In any study of fertility, marital status is important to the extent that it affects three stages of reproduction: intercourse, conception and parturition (VandenHeuvel and McDonald 1994, p. 69). It is generally assumed that early marriage is associated with a high proportion eventually marrying. Rising mean ages at marriage and rising percentages single are, on the other hand, associated with declines in annual measures of fertility. Later marriage reduces the total duration of fecund exposure to sexual activity, and shifts it to the older ages of lower fecundity (Smith 1983, pp. 476–80). Generally, there is an inverse relationship between the number of children ever born and age at marriage at the level of the individual couple (Knodel 1983, p. 78).
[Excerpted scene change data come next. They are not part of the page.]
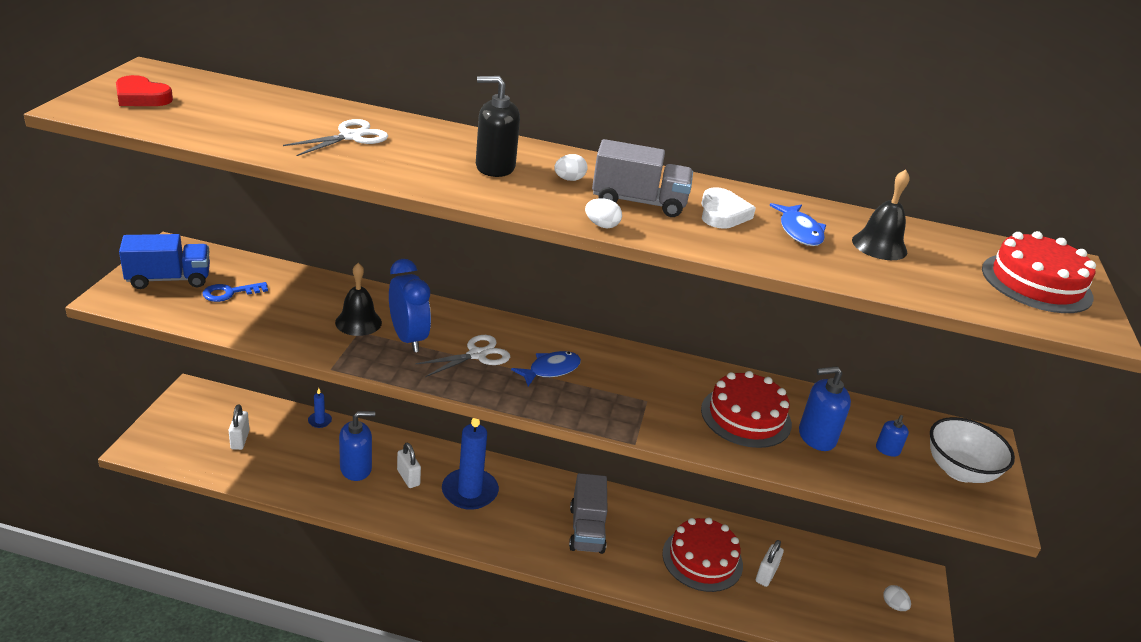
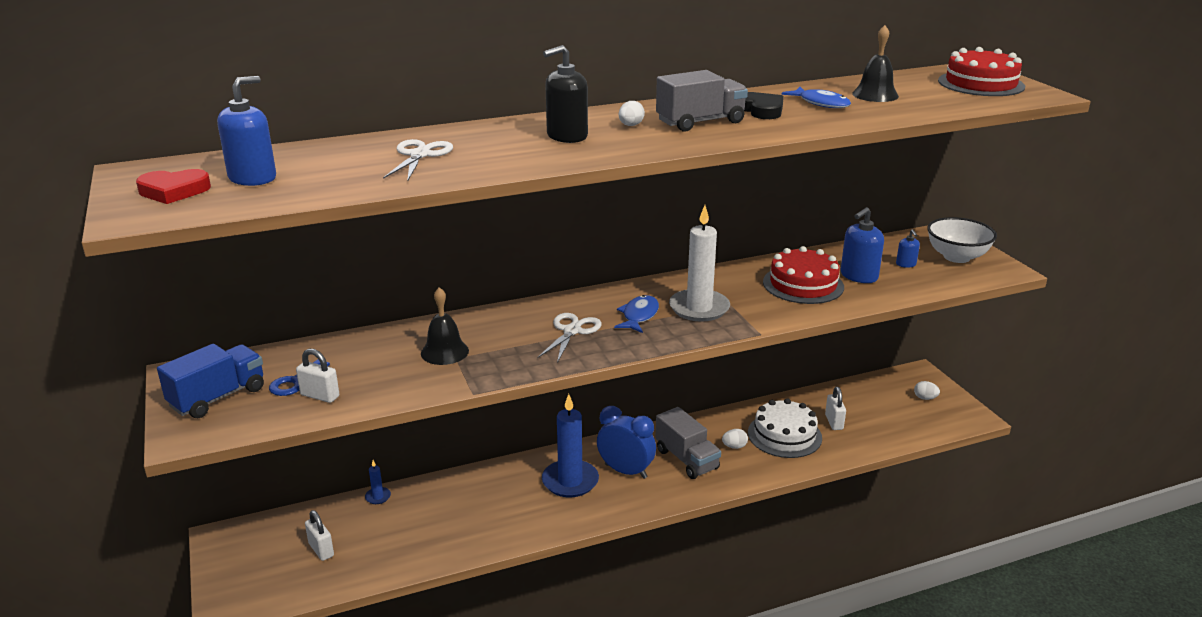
camera: 30 degrees left, 5 degrees down
(356, 468) = (456, 515): blue soap dispenser -> blue soap dispenser (253, 178)
(408, 339) = (503, 344): blue clock -> blue clock (625, 471)
(408, 478) = (509, 498): white padlock -> white padlock (320, 396)
(601, 225) = (706, 143): white egg -> white egg (734, 446)
(613, 390) = (699, 308): none -> white candle
(702, 559) = (784, 435): red cake -> white cake
(722, 213) = (761, 110): white heart -> black heart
The rapid falls in fertility in East Asia (Japan, South Korea, China, Hong Kong SAR and Taiwan) and in some countries of Southeast Asia (Thailand, Singapore) were very much associated with rising age at first marriage. In the first decades of fertility decline in these countries, falls in the proportions married accounted for well over 50% of the overall fall in fertility. Ages at first marriage for women in all of these countries have risen to quite high levels with only small proportions marrying under the age of 25. In contrast, the fertility decline in Indonesia (McNicoll and Singarimbun 1981) was due primarily to falls in marital fertility with only relatively modest increases in age at first marriage. Thus, the question arises to what extent the observed fertility decline in Iran has been associated with rise in age at marriage or to lower marital fertility due to the use of contraceptives. This is the main focus of this chapter.

An earlier version of the this paper was published as ANU Demography Working Paper (Abbasi-Shavazi 2000).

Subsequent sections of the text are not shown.